Sometimes We Need Our Unhappiness

I recently had a discussion with a colleague that got me thinking about case that I’d like to share. I was at my office in mid-October, as autumn was descending upon us, when I got a phone call from from an alarmed mom. She described her daughter, a freshman at college in New York, as “depressed” and in “need of medication”. The mother, who lived in Los Angeles, had gotten my name from a friend, whose family had recently seen me for therapy.

I told the mother I didn’t prescribe medication, but I would be happy to see the daughter for an evaluation. Since the mother indicated that her daughter was in crisis, I agreed to meet with her at the end of my office hours that day.

When my bell rang at 9 p.m., a robust-looking 18 year old walked into my office , accompanied by her aunt–her mother’s half-sister–who happened to be in town helping a family member who had just given birth. As they settled themselves into my office couch, the young woman, Leah, began to talk about her very rocky start as a college freshman.

She said she had been crying and in distress since September. She was now on her second college, having transferred from the first school shortly after the semester started. Both schools were high-quality, “artsy” schools-which theoretically should have been a good fit, but she felt alienated and unhappy.

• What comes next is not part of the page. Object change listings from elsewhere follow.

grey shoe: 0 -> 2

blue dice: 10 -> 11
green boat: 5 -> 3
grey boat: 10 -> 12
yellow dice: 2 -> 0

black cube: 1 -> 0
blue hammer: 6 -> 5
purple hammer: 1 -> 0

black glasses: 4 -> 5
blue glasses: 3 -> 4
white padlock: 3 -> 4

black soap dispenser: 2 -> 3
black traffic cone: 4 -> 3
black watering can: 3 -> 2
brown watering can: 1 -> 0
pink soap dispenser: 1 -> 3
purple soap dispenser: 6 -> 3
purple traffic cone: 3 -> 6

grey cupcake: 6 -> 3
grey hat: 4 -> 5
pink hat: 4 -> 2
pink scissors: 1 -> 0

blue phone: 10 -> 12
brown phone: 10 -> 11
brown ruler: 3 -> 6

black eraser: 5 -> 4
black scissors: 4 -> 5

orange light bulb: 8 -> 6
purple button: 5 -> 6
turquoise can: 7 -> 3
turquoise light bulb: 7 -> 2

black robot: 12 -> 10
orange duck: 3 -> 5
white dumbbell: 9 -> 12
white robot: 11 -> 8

Her aunt clearly empathized with Leah’s unhappiness. She worried when Leah interviewed at the first school in the summer, with no students present. She knew that Leah wouldn’t get a real “feel” for the school that way. Leah and her aunt seemed to enjoy a relaxed, open sort of relationship. Leah also “adored” her mother, and had a less close but loving relationship with her father. Leah’s older sister sounded like more of a straight-arrow, sailing through college without complaint or obvious distress. She and Leah were not especially close, though not in any real conflict.

Leah’s parents divorced about ten years prior, and they apparently enjoyed a cordial post-divorce relationship. Dad’s current girlfriend was a “nightmare” according to both Leah and her aunt. Leah’s mom had ended an earlier romantic relationship with a nasty-sounding guy–a relationship that proved stressful for everyone. This past year, her mom had gotten “serious” with a great guy who won the family’s approval. Leah talked about feeling good about this new relationship.

The most striking thing about Leah, in contrast to what I expected, was her composure. This young woman was very open and in touch with her unhappiness, and spoke thoughtfully about all that’s she’s been through. She talked about the recent selling of the family’s summer home in Vermont which had always been an anchor for her. It seemed to me that she arrived in New York somewhat off-balance, and it went downhill from here.

Though her Dad, a high-powered film guy in Los Angeles, worried about “how it would look” if Leah left college, Leah herself wasn’t much concerned about this. She was actually quite a competent young woman, having single-handedly arranged the college transfer, and now was involved in exploring possible internship and job prospects in L.A. She had researched the issue of financial reimbursement for her father regarding college expenses. She was remarkably unconfused and clear-headed about what she needed. She might has well have been wearing a big “PAUSE” sign on her forehead.

Leah’s aunt concurred that her niece was a terrific, competent kid that would benefit greatly by not forcing the issue of college at this point. Our interview had assured me that Leah’s college distress did not represent a covert worry about her parents. Some times parents send subtle SOS signals that it is dangerous for the child to leave home. Excessive parental/marital anxiety may at times be “contagious”, unconsciously transmitted to the child. Or the young adult may be caught in the parental triangle, inducted as an emotional care-taker, which can make it difficult to focus on their own lives. None of this appeared to be the case with Leah.

I got a call from the Mom the next day thanking me for the session. She said both Leah and the aunt felt good about our meeting, and that Mom agreed that Leah should take some time out to figure out her next moves. Mom’s voice sounded much lighter.

It’s interesting to think that Mom’s initial, not uncommon, reaction, was that her daughter needed medication. If fact, Leah’s unhappiness WAS her medication. Her unhappiness helped her to know what she wanted, and what she needed. Not covering over her unhappiness with medication allowed this young woman’s growing process to continue unimpeded. She needed the feedback of her discomfort to guide her and shape her direction. Medication doesn’t get better than that.